It’s Time to Call it a Day

Originally published in Glass Canada Magazine, October 2020 Issue

In looking back, I’ve spent the better part of a lifetime in the glass and architectural metal industry. I was exposed to it at a very early age since my father, Fred Fulton, was one of the pioneers in the insulating glass industry in Canada and would talk about the business when he got home from work in the evenings.

My first full time summer job was at Sealite Glass Ltd. in 1971 where for the princely sum of $2 per hour I hand applied the primary butyl tape seal to the aluminum spacer bars that were used to make the insulating glass sealed units. I had visited the factory many times over the years prior to this but it was a thrill to be working there and making money, even though it meant leaving the house at 5:30 every day and taking 4 different TTC buses to arrive by 7:00. My kids would ask me years later if I was upset about getting ripped off at two bucks an hour, but the bus fare was 15 cents each way and you could buy a chocolate bar or a bottle of pop for a dime so it’s all relative.

Through most of my school years I spent summers getting an education in glass fabrication on the insulating glass assembly line, the automated glass cutting line, warehousing and shipping, and trucking. I didn’t care much for the glass cutting since it was pretty boring and dangerous and I would have cut off some toes if it weren’t for the steel toed boots I had to wear. Coincidentally, Ennio Rea worked on the line beside me, that’s where we first met. My favourite job was delivering glass and driving trucks. I particularly liked hoisting skids of glass around with the boom installed on some of the trucks.

I took a few summers away from the glass industry though and had a few memorable jobs, the type you look back on with fond memories but that seemed pretty terrible at the time. In 1976 an uncle got me a job working on the construction of the Alaskan oil pipeline. Oil that is removed from the Arctic Ocean at Prudhoe Bay is pumped through the pipe to Valdez where it is loaded onto ships. I worked at a few different camps on the North Slope, all located above the Arctic Circle in the tundra without a tree in sight. It was a real adventure being on my own and so far removed from civilization. The typical work week was twelve hours a day, seven days a week and over the course of my ten weeks up there, I was making more money than most executives would be making. The downside, it was pretty lonely at times.

The following summer I went out to Edmonton with some friends and got a job as a carnival worker, a “carnie”. The show I worked for was a far cry from what you see at the CNE or Calgary Stampede. Our group would set up at local fairs and rodeos across northern Alberta and Saskatchewan, sometimes in some pretty rough towns, run a bunch of rides, sell greasy food, and take money from the pockets of unsuspecting rubes at the games of chance.

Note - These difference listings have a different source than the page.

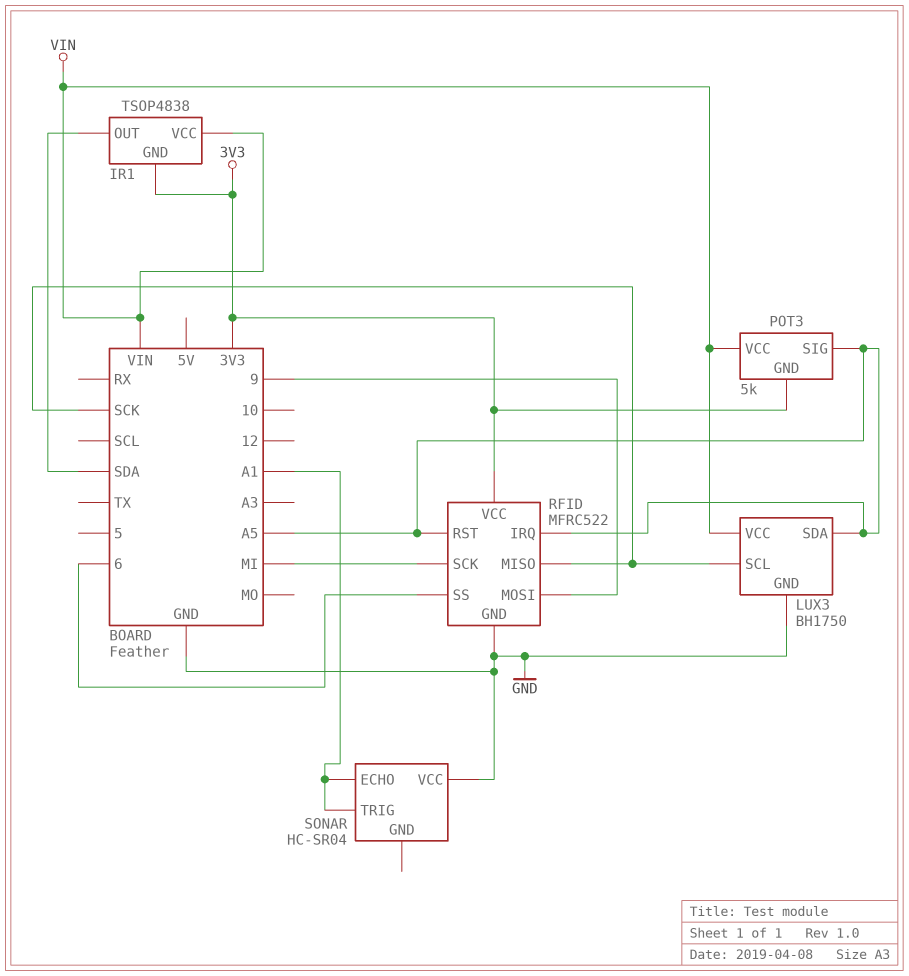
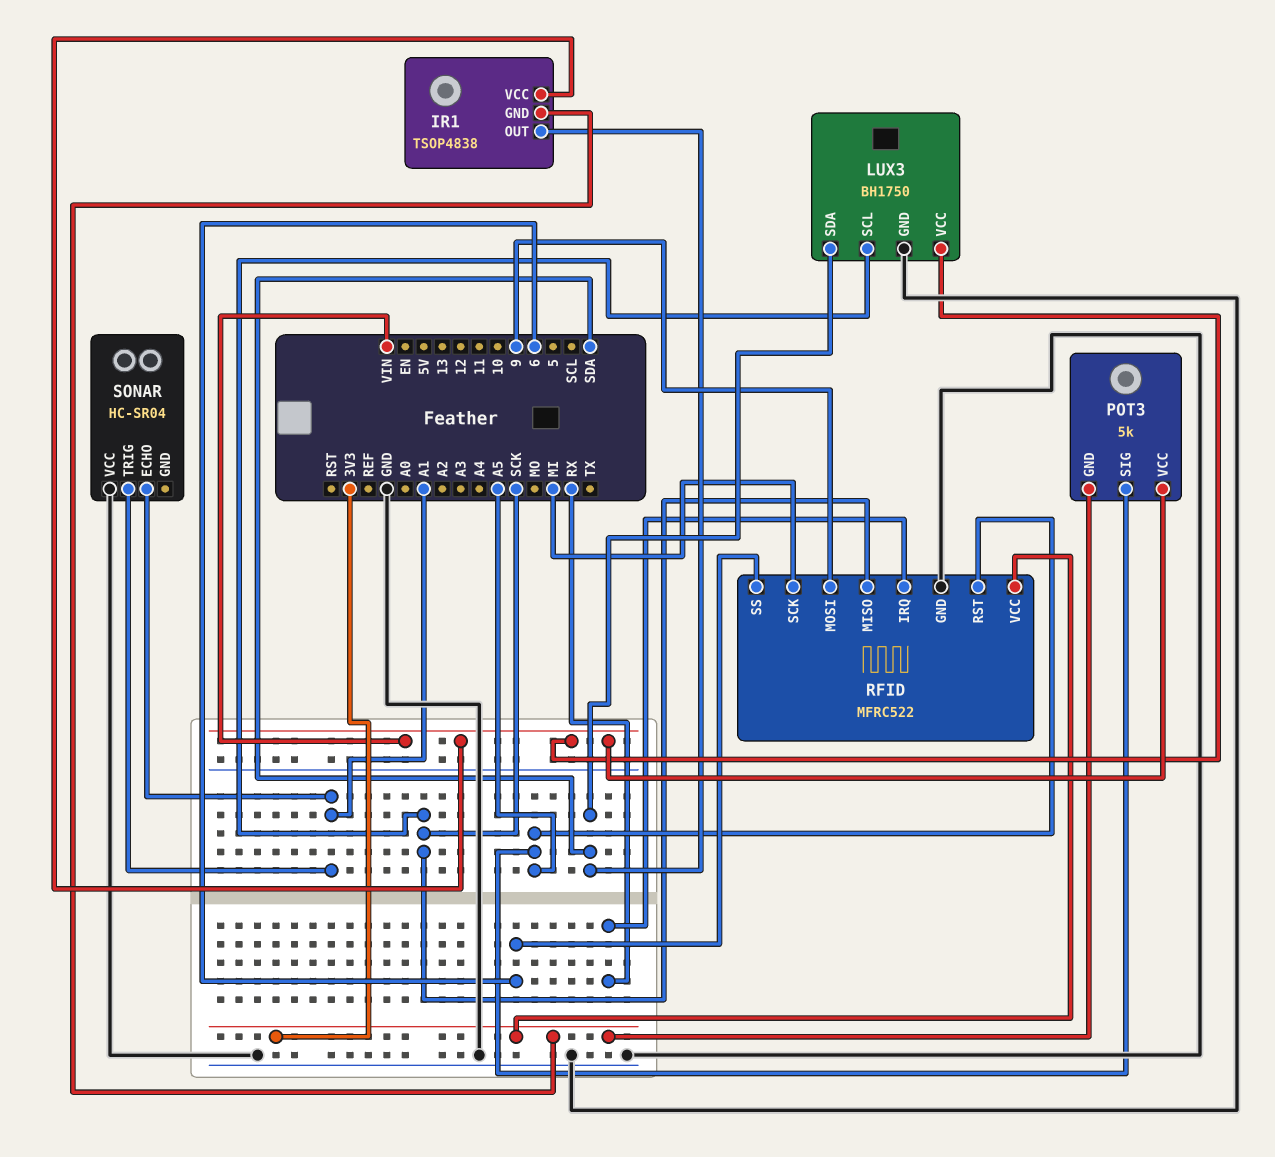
LUX3 pin SDA: A5 -> SDA
RFID pin IRQ: A5 -> RX

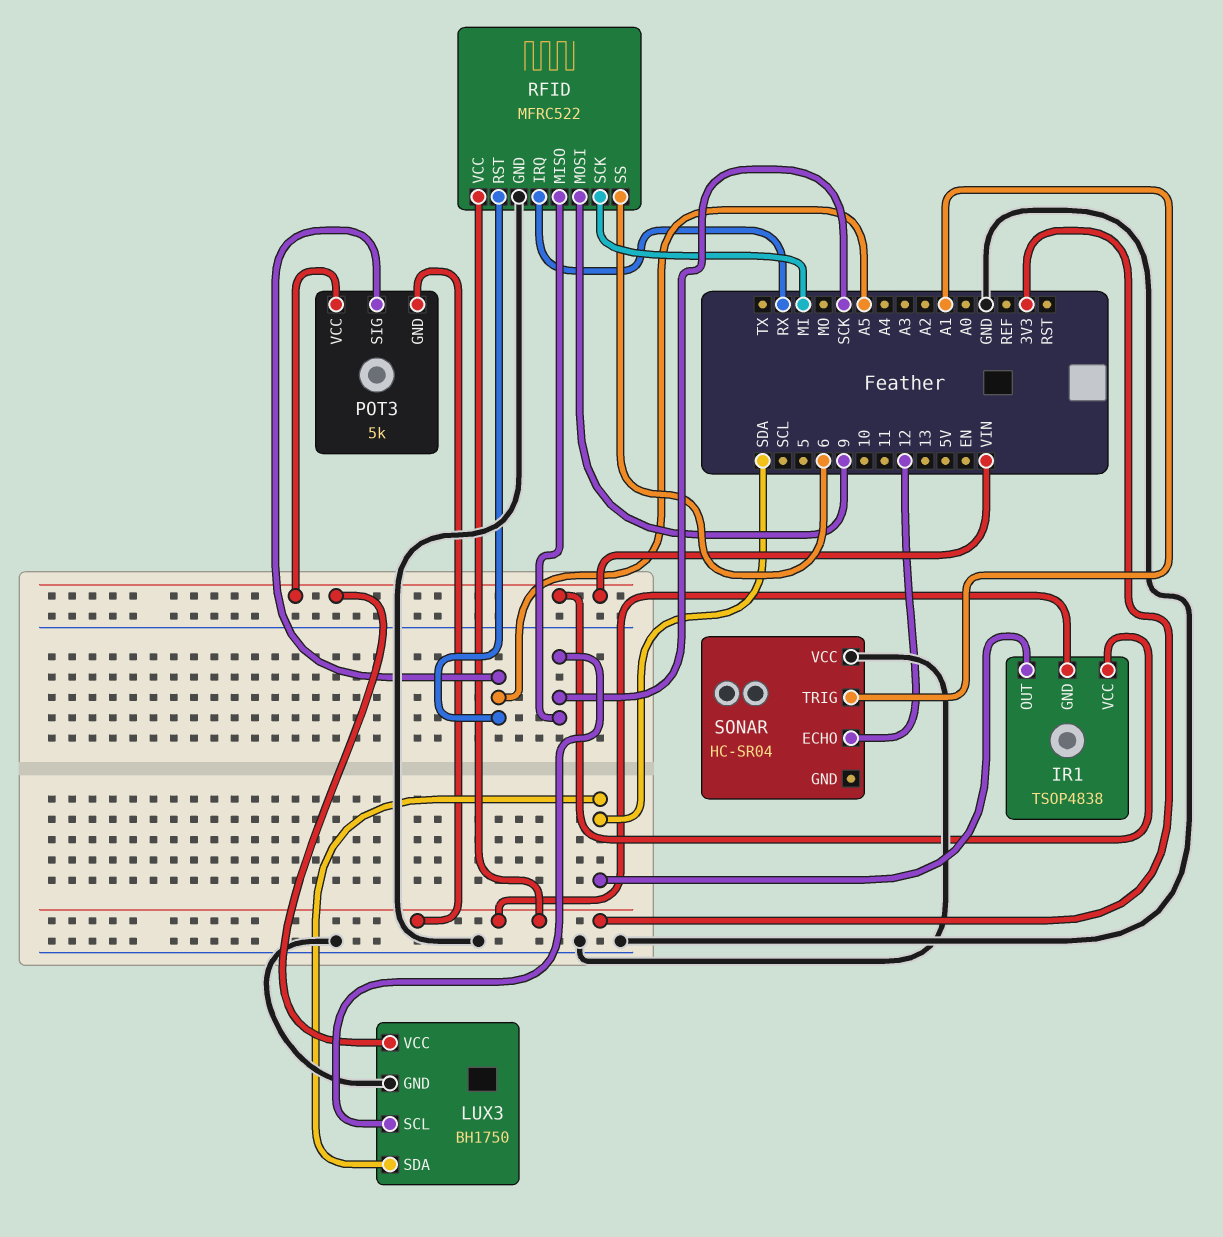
SONAR pin ECHO: A1 -> 12

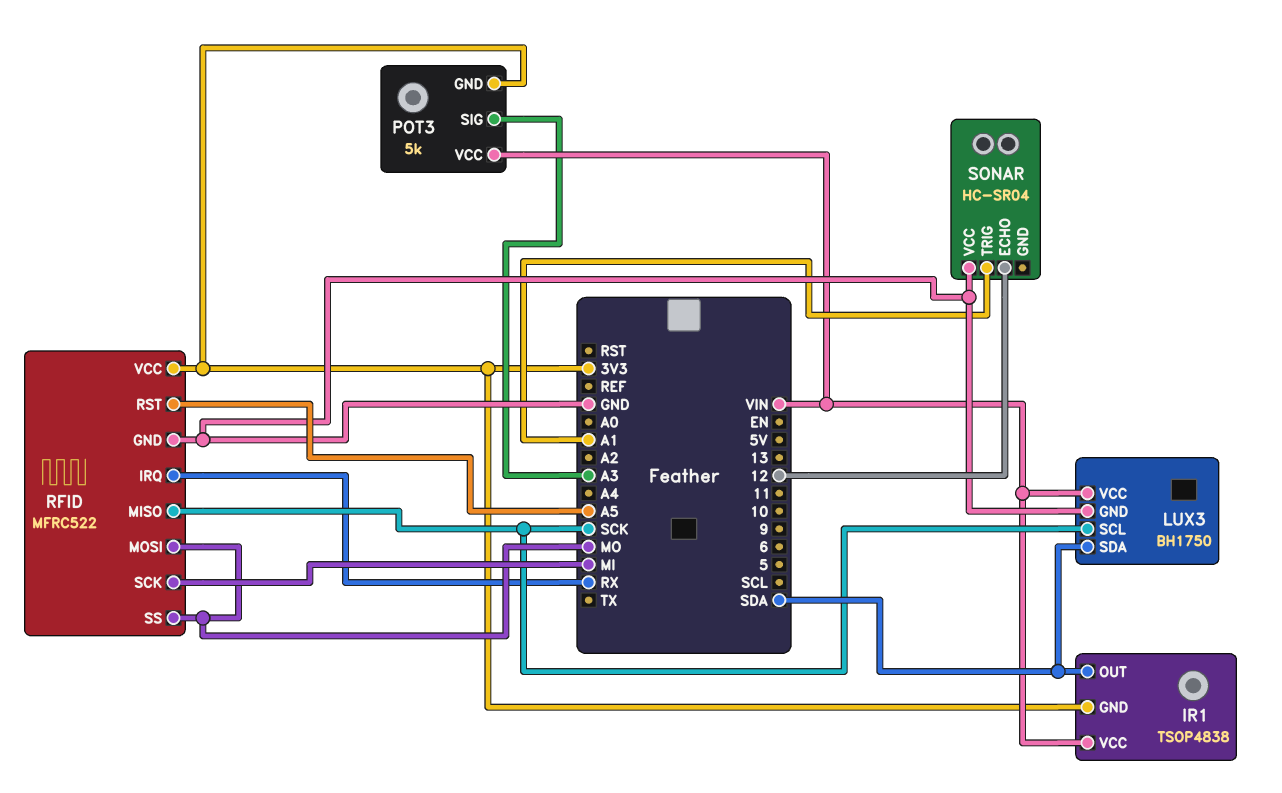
POT3 pin SIG: A5 -> A3
RFID pin MOSI: 9 -> MO
RFID pin SS: 6 -> MO

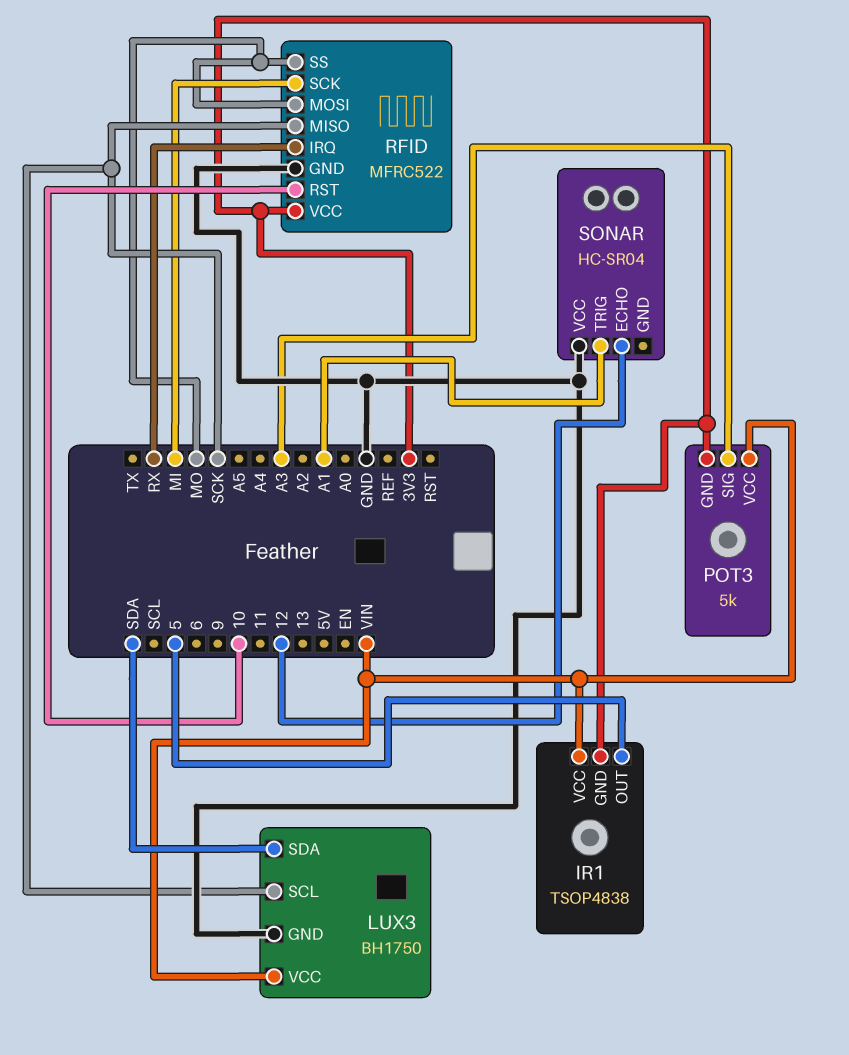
IR1 pin OUT: SDA -> 5
RFID pin RST: A5 -> 10

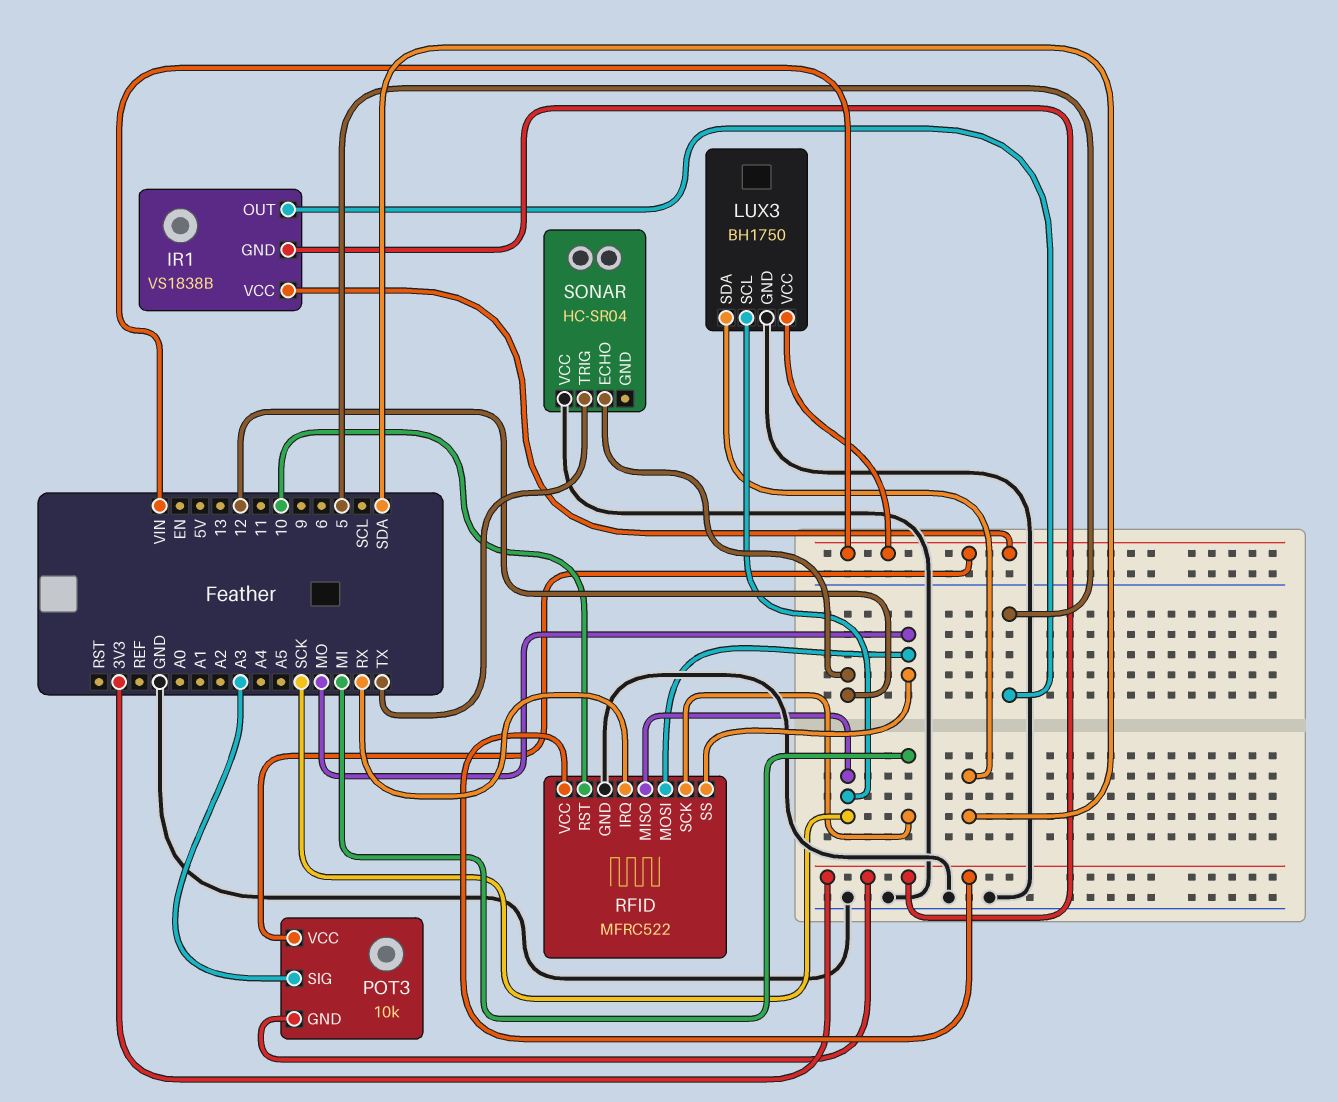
IR1: TSOP4838 -> VS1838B
POT3: 5k -> 10k
SONAR pin TRIG: A1 -> TX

We’d then tear it down at the end of their fair and drive on to the next town to set it all up again. The upside to this job was that carnies were highly coveted by a certain female demographic. The downside was that half the guys in these towns we visited wanted to take a piece out of you, and unlike my Alaskan job, I came home at the end of that summer with seven dollars less than when I arrived.

So, why am I telling you all this? I don’t know if it’s the COVID isolation and the resulting minimized amount of human interaction but it seems to me that there’s not a whole lot of interesting stuff going on within our industry right now. Of course it could just be that I’ve been out of the loop. I’ve only been in the office where I’ve been working a few times this entire year and last time was now over six months ago.

I’m feeling like I’m not as connected to the industry as I used to be and I feel that it’s time to let someone else give you their take of what’s going on, so I’m planning to write one final You Bet Your Glass column for Glass Canada in December and then call it a day. I just thought I’d tell you a bit about myself first.